Using their noodles

The West Australian
Attendees had the opportunity to take part in a hands-on noodle evaluation session for preferred noodle colour and texture.
Camera IconAttendees had the opportunity to take part in a hands-on noodle evaluation session for preferred noodle colour and texture. Credit: no

Increasing value by using Australian wheat was the theme of a packed AEGIC wheat quality technical workshop in Jakarta this week.

About 50 Indonesian flour millers, wheat importers, noodle makers and bread manufacturers attended the seminar, which was supported in a united front by the Australian Trade and Investment Commission (Austrade), Wheat Quality Australia, Chopin Technologies and the Fulwood Grain Company.

The aim of the interactive full-day Wheat Quality Technical Workshop was to communicate to the Indonesian industry how using Australian wheat adds value to their products.

AEGIC’s general manager of research and technical services, Dr Ken Quail, presented results of recent research into Indonesian wheat quality preferences, which confirmed that Australian wheat delivered superior noodle colour and colour stability.

WQA’s Tim Dewan spoke about Australian wheat classes, their suitability for different end-products and how to gain maximum value from each class.

Australian grain producer and Nuffield Scholar David Fulwood of the Fulwood Grain Company, Cunderdin, gave attendees a taste of the family farm in Australia and showed how growers strive to meet customer requirements.

Dr Larisa Cato, of AEGIC, then communicated the functional benefits of using Australian wheat for Asian-style breads and the work AEGIC is doing to improve Australian wheat for Asian baking.

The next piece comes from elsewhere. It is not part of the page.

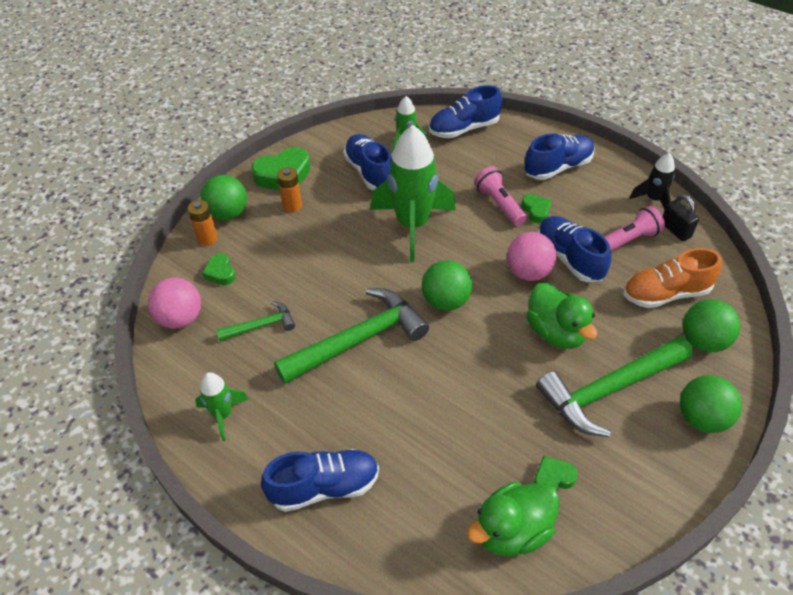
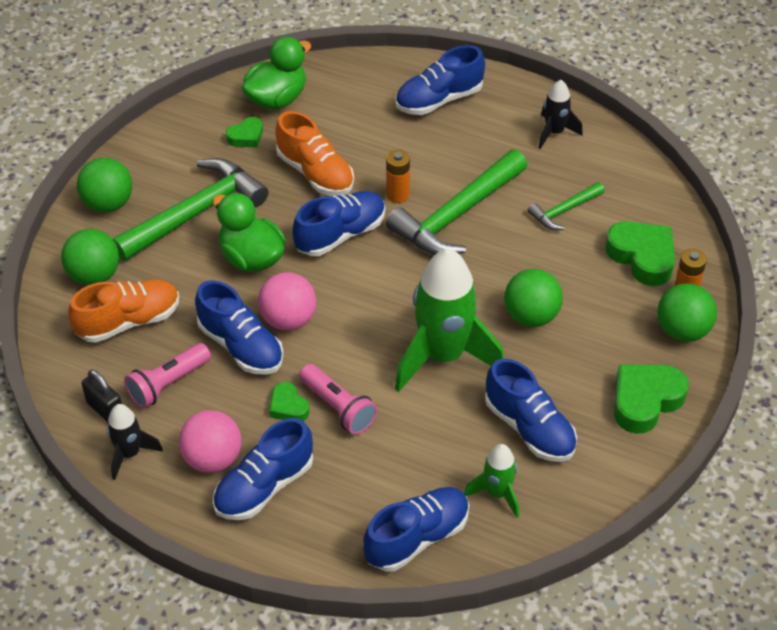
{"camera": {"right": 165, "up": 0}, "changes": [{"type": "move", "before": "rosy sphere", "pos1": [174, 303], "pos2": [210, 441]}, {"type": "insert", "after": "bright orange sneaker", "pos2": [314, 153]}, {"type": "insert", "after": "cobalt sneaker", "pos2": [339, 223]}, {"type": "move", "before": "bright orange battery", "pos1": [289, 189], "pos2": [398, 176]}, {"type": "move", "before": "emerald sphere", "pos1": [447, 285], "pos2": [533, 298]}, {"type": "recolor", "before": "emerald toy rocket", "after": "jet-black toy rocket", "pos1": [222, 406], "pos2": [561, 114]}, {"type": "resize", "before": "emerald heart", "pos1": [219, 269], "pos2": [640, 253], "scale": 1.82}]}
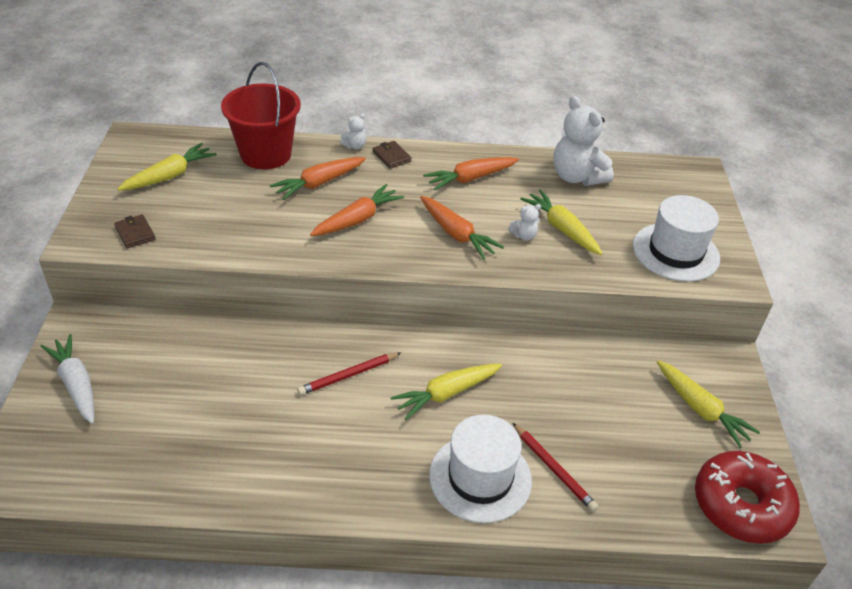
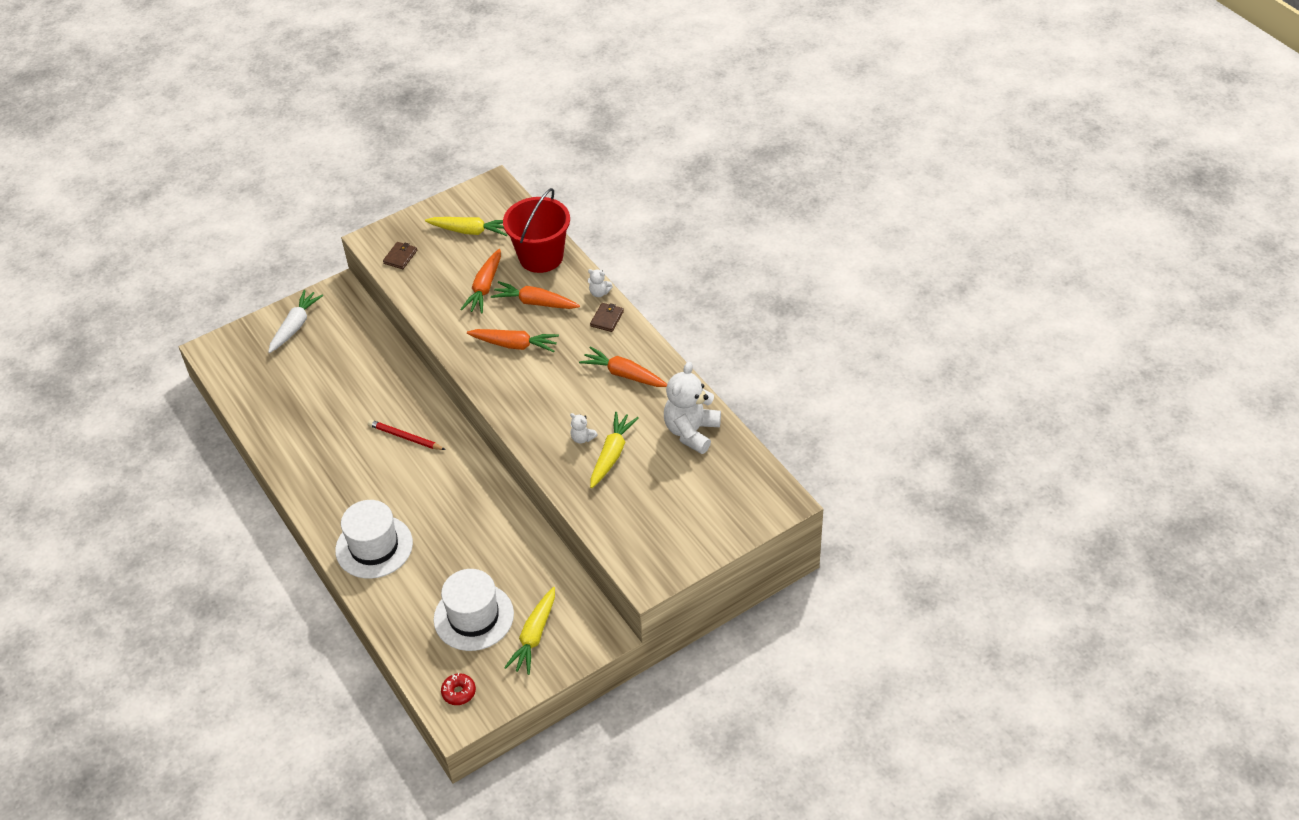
{"camera": {"right": 60, "up": 5}, "changes": [{"type": "move", "before": "pure white hat", "pos1": [676, 238], "pos2": [474, 610]}, {"type": "resize", "before": "crimson doughnut", "pos1": [747, 497], "pos2": [458, 689], "scale": 0.44}, {"type": "move", "before": "bright orange root vegetable", "pos1": [462, 228], "pos2": [480, 281]}, {"type": "delete", "before": "bright yellow root vegetable", "pos1": [446, 392]}, {"type": "delete", "before": "crimson pencil", "pos1": [555, 467]}]}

Mathilde Berra, of grain quality equipment manufacturer Chopin Technologies, presented on benchmarking Australian wheat for Asian noodles.

Attendees also had the opportunity to take part in a hands-on noodle evaluation session for preferred noodle colour and texture.

Dr Quail, who chaired the workshop, said the event was the latest in a regular series of technical seminars in key grain export markets.

“This workshop was a fantastic example of the Australian wheat industry working together to engage in a meaningful way with Australia’s largest wheat market,” hesaid.

“Through the presentations by AEGIC, WQA and Mr Fulwood, we were able to demonstrate Australia’s commitment to maintaining the already excellent reputation of Australian wheat for noodles.

“Importantly, we were also able to demonstrate that the Australian wheat industry is taking seriously the opportunity to drive wheat quality improvements for the premium baking sector.”